Despite living in an urban area, it is relatively easy to encounter quieter places, even if they are at a distance. The photograph above shows a city scene, certainly, with the University competing with the Squinty Bridge, churches, offices and tower blocks for the light in this particular golden hour shot, but behind all that stuff is a Munro, Ben Lomond, and the Kilpatrick Hills. As I walked home from the shop earlier, those Kilpatrick Hills had snow on them, which I could see from miles away. I can see them as I head for the bus to work every day. Yesterday I started at lunchtime and as I walked over the flyover, with the ever-fast, ever-flowing M8 below, I stood for a moment and looked towards Ben Lomond, the Kilpatrick Hills and even towards Bellahouston Park, only a couple of miles away. With a sweep of my head, I could see hills in Argyll, a Munro, shipyard cranes, Glasgow University, Ibrox Stadium, Bellahouston Park and quite a lot of city besides, plus the Queen Elizabeth University Hospital just over the road. When you live in a city, there can be a danger of forgetting that there’s a world out there beyond it, to keep looking in the middle distance. Even heading for the bus yesterday, it was possible to see beyond the here and now of car noise and urban bustle.
Glasgow is a great city for looking up as well as across.

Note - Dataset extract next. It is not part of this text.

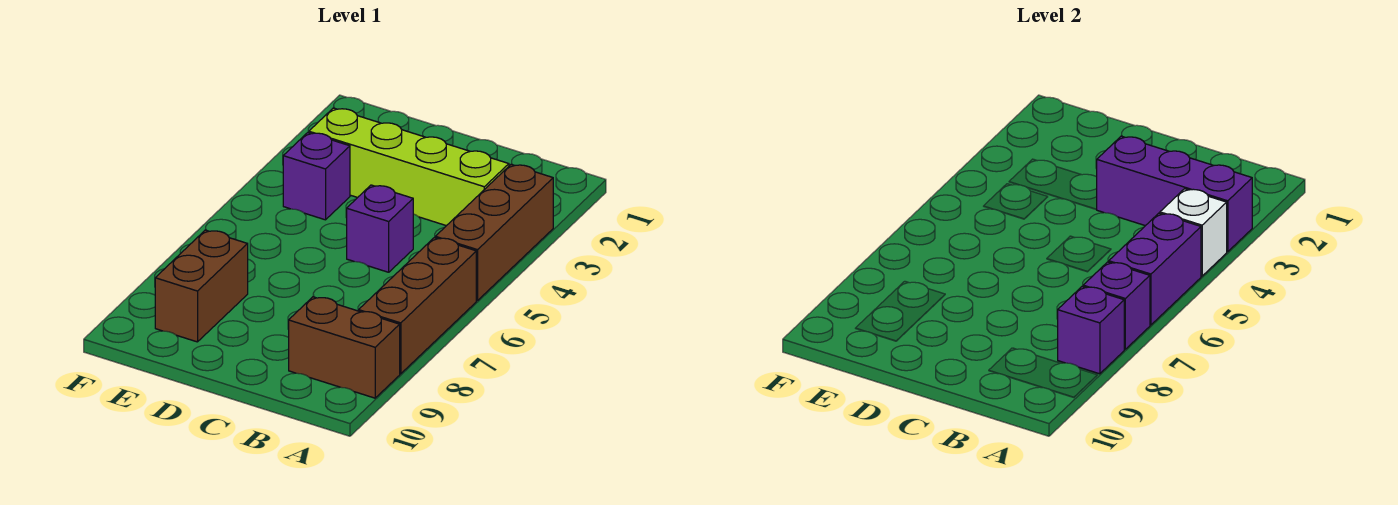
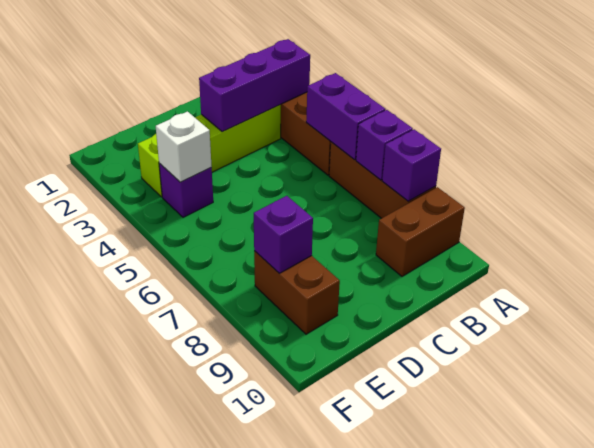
white brick A4 level 2 -> white brick E4 level 2
purple brick C5 level 1 -> purple brick E8 level 2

Recently I was heading into the city and got off the bus on Hope Street, heading towards Buchanan Galleries. I crossed at either West Nile Street or Renfield Street and looked up to the rooftops as I reached the pavement. There are so many finials and features above ground in Glasgow that are ignored by the thousands of folk who pass them every day. Part of the reason I want to do the ‘Streets of Glasgow‘ idea to walk up and down city streets is to see the supposedly familiar in a new way. Our city centre has some gorgeous architecture and it is at every turn. Even going along Gordon Street and up Buchanan Street between train stations is enough to see a whole other version of this city, above street level. You don’t need to be Spiderman to see it, just pause and look up.
I don’t think I write about Glasgow enough here. This is post 250, a milestone, and so this post hopes to rectify that imbalance. There are lots of places I like. I grew up in one of the most beautiful parts of Scotland. Many posts have been written about Dunbar but it is my past now. Glasgow is my present and my future. I discover new things about it almost every day by just looking around and seeing what happens. It can be on a bus, especially the top deck, or by walking across a flyover and looking from the city out to the world.